International career
- Years: Team / Apps / (Points)
- 1910: British Isles / tour

= Edward Crean =

British Lions international rugby union player

Edward O'Donovan Crean (16 July 1887 – 24 December 1940) was an English rugby union player who was part of the first official British & Irish Lions team that toured South Africa in 1910. He is one of a small number of Lions players to have never played for their national side.

==Early life==
Edward O'Donovan Crean was born on 16 July, 1887 in Liverpool, the son of the oil refiner James Crean (b 1853) and Catherine O'Halloran. Although both his parents were also born in Liverpool, all of Crean's grandparents were Irish. He had a number of older siblings. Edward Crean attended and boarded at the catholic Ampleforth Abbey and College.

==Rugby career==
Crean played for Liverpool Football Club, a rugby club, which later became Liverpool and St Helens RFC, and is not to be confused with its association football equivalent. He played in the Oxford University clash in the 1908/09 season and played alongside the two Irish internationals, G. Pinion and M.G. Garry. He also saw the beginnings of potentially the greatest side of Liverpool that contained three international captains (Poulton-Palmer of England, Lloyd of Ireland and Turner of Scotland).
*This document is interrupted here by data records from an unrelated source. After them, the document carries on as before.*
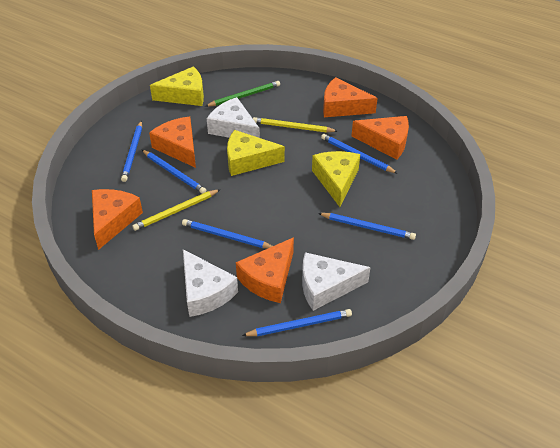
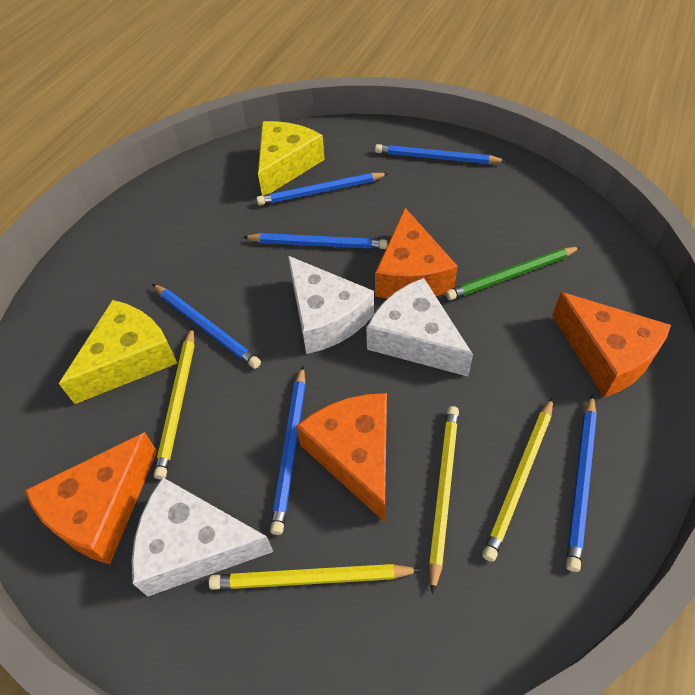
orange cheese: 5 -> 4
yellow cheese: 3 -> 2
yellow pencil: 2 -> 4

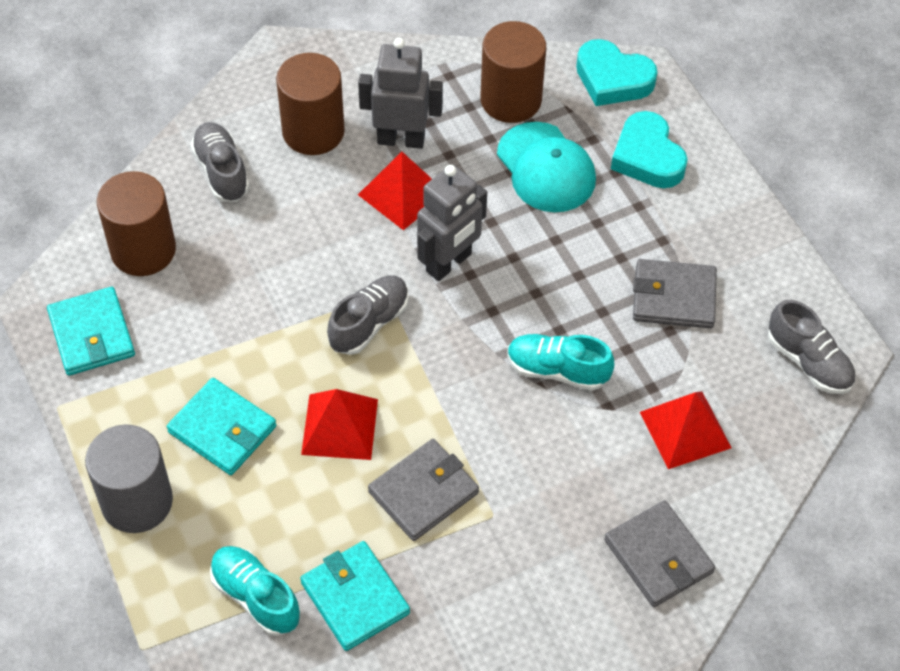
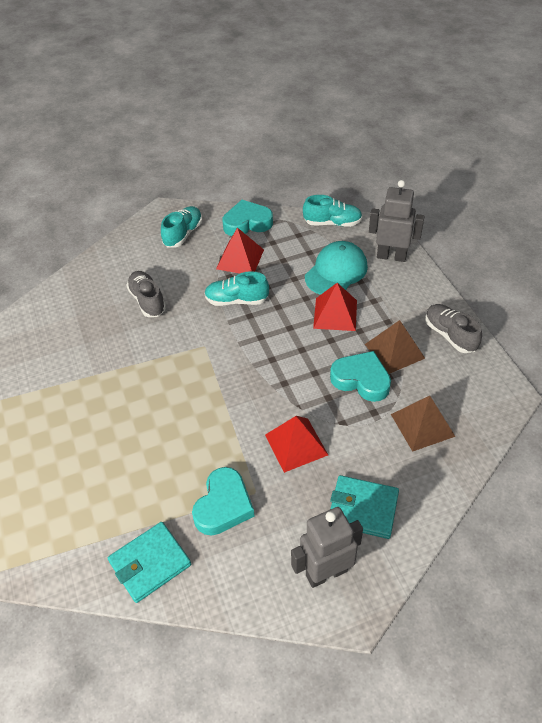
brown cylinder: 3 -> 0
brown pyramid: 0 -> 2
grey cylinder: 1 -> 0
grey shoe: 3 -> 2
grey wallet: 3 -> 0
turquoise heart: 2 -> 3
turquoise shoe: 2 -> 3
turquoise wallet: 3 -> 2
Despite having not been selected for the England team, in 1910 Crean was selected for the first official British tour to South Africa (in that it was sanctioned and selected by the four Home Nations official governing bodies).

==First World War==
In the First World War Crean joined the Royal Naval Air Service, which by the end of the war had merged with the Royal Flying Corps to become the Royal Air Force. By the end of the war he had risen to the rank of captain, and was elected to the Royal Aero Club of the UK on 19 June 1919.

==Later life==
Edward O’Donovan Crean died on 24 December 1940 in Liverpool.